Setup Jupyter kernel in ManeFrame M2’s JupyterLab
In our HPC system M2 and SuperPOD, in order to use Tensorflow and Pytorch with GPU support, we should install these with cuda and cudnn library enabled.
The following instruction shows step by step installation using CLI (Command Line Interface). You can use any terminal from your Windows/MacOS/Linux system.
Installing Tensorflow-GPU to ManeFrame III
Note that some of the previous model of Tensorflow (2.2, 2.4) are not working well with our preexisting cuda library. Therefore I encourage everyone to use the latest version 2.9.1 (the most current at this time of writing, Sep 2022) to avoid missing library.
Here we use 1 node with P100 GPU to do the installation:
From login node, request a compute node with GPU:
$ srun -N1 -G1 -c10 -p gpu-dev --pty $SHELL
Load neccesary library
$ module load spack conda
$ module load cuda/gcc-11.2.0/cuda/11.8.0-vnha6cm cuda-11.8.0-gcc-11.2.0/cudnn/8.7.0.84-11.8-aydlfs6
Install Conda environment and tensorflow to your home directory
$ conda create --prefix ~/tensorflow_2.9 python=3.8 pip
$ conda activate ~/tensorflow_2.9/
$ pip install tensorflow==2.9.1 --no-cache-dir
Create Jupyter kernel to work in HPC Open OnDemand
$ pip install ipykernel
$ python3 -m ipykernel install --user --name tensorflow_2.9 --display-name TensorflowGPU29
Once installation done, check if tensorflow can find any GPU?
$ python
>>> import tensorflow as tf
>>> tf.config.list_physical_devices('GPU')
[PhysicalDevice(name='/physical_device:GPU:0', device_type='GPU')]
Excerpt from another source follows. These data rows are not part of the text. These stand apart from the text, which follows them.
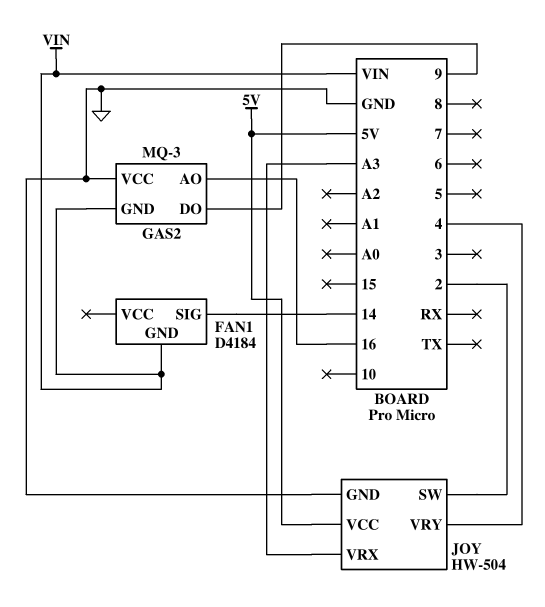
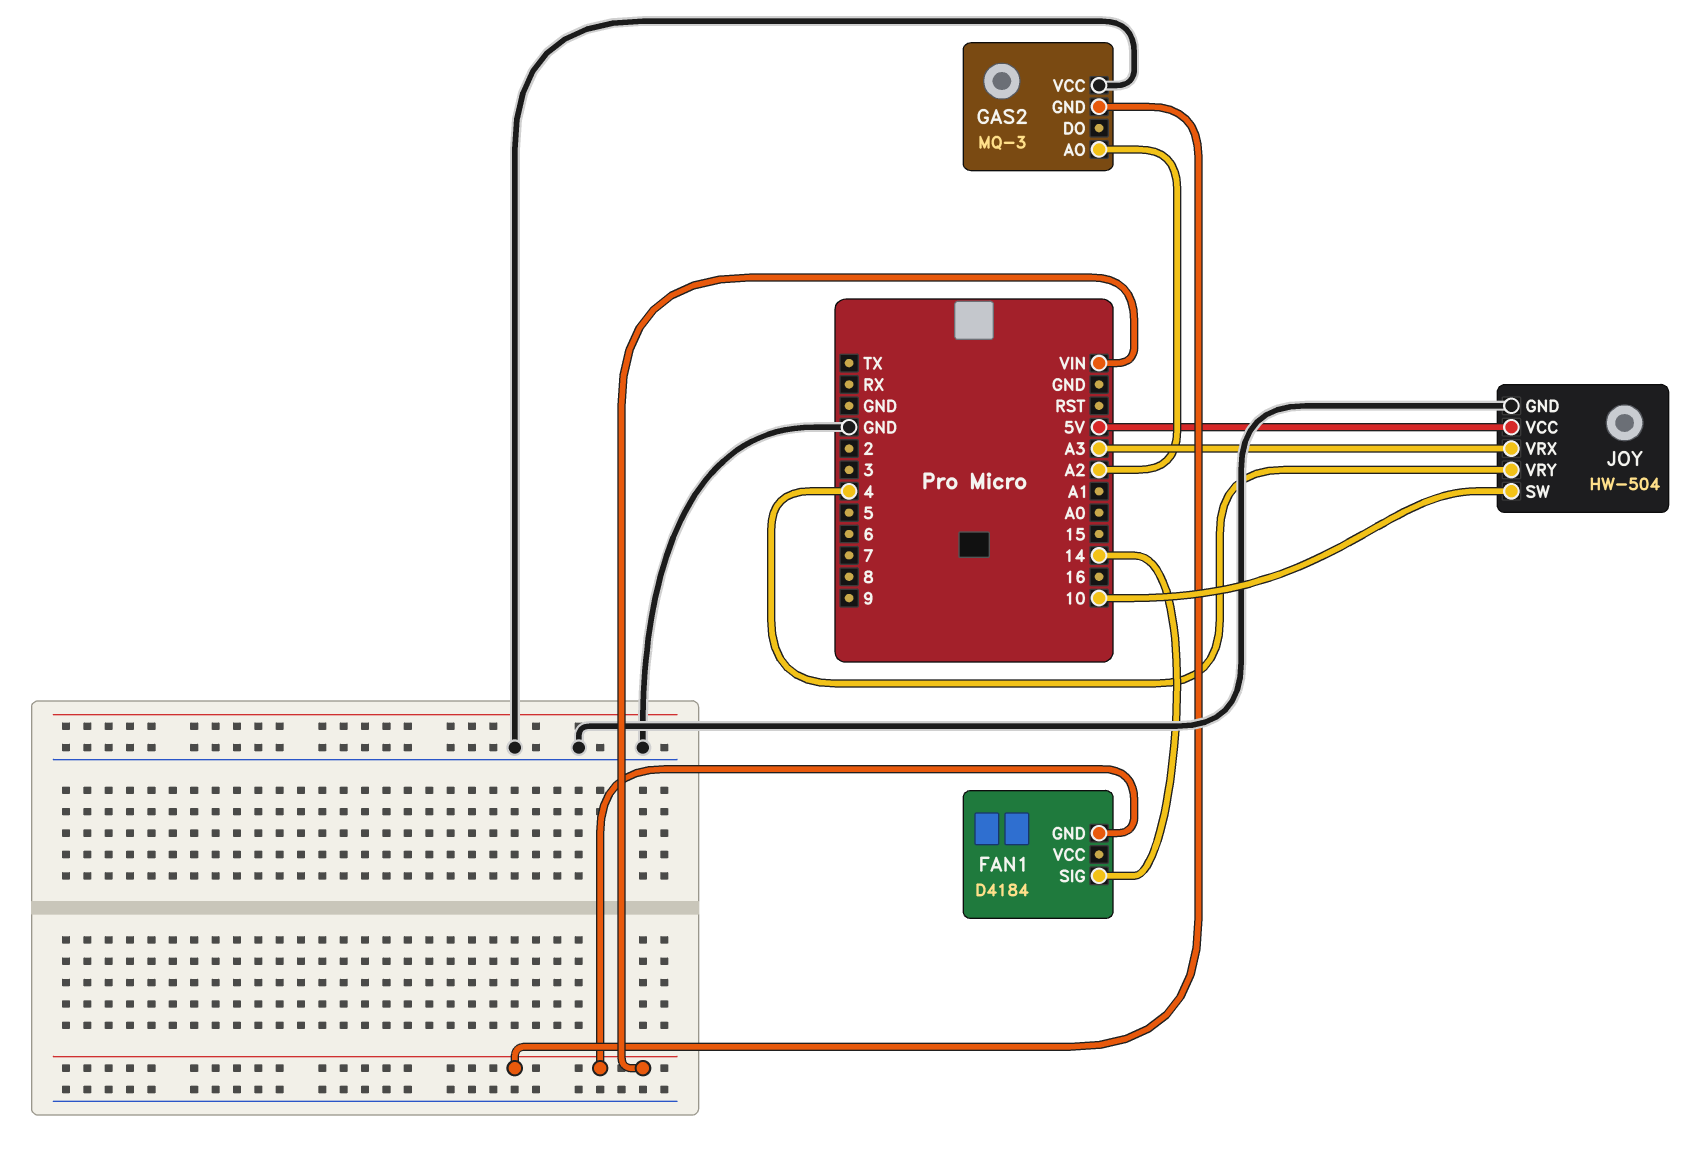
GAS2 pin AO: 16 -> A2
GAS2 pin DO: 9 -> none
JOY pin SW: 2 -> 10

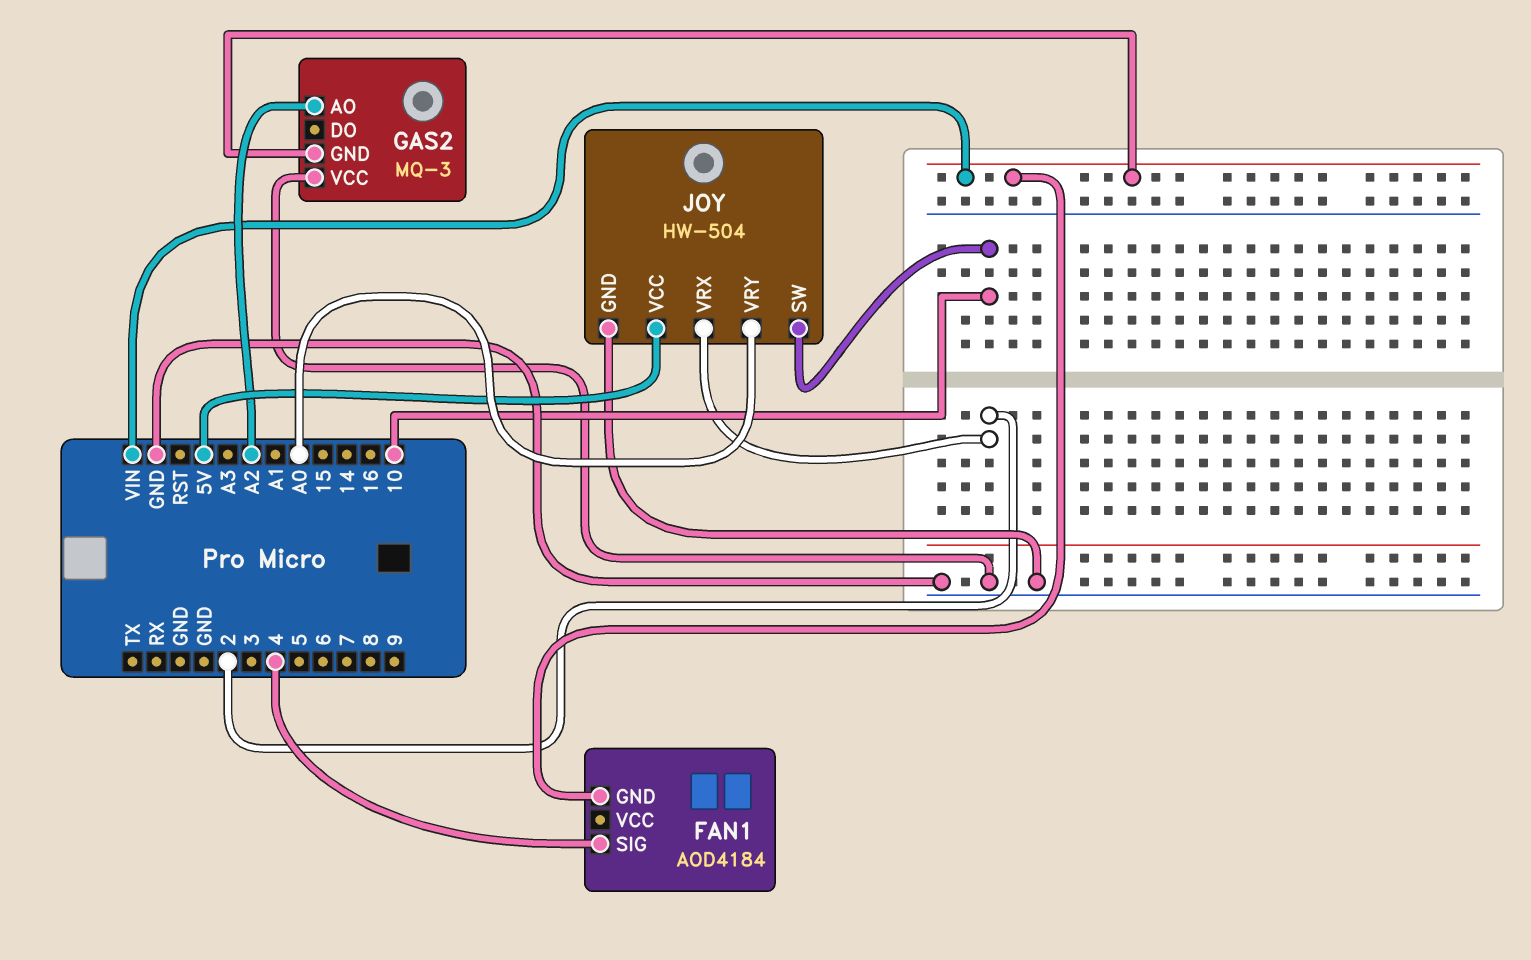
FAN1: D4184 -> AOD4184
FAN1 pin SIG: 14 -> 4
JOY pin VRX: A3 -> 2
JOY pin VRY: 4 -> A0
Note: in order to enable GPU run for Tensorflow via Jupyter Notebook, we need to add the following lines to Custom environment settings when requesting a node in the Open OnDemand:
module load spack conda
module load cuda/gcc-11.2.0/cuda/11.8.0-vnha6cm cuda-11.8.0-gcc-11.2.0/cudnn/8.7.0.84-11.8-aydlfs6
Install Tensorflow from existing skln conda environment (ML_SKLN kernel) used in previous Machine Learning workshop
Once open Jupyter Lab, open new terminal:
$ conda activate ~/tensorflow_2.9
$ pip install tensorflow==2.9.1 tensorboard
Check if keras is correctly installed:
>>> import tensorflow as tf
>>> from tensorflow import keras
>>> print(keras.__version__)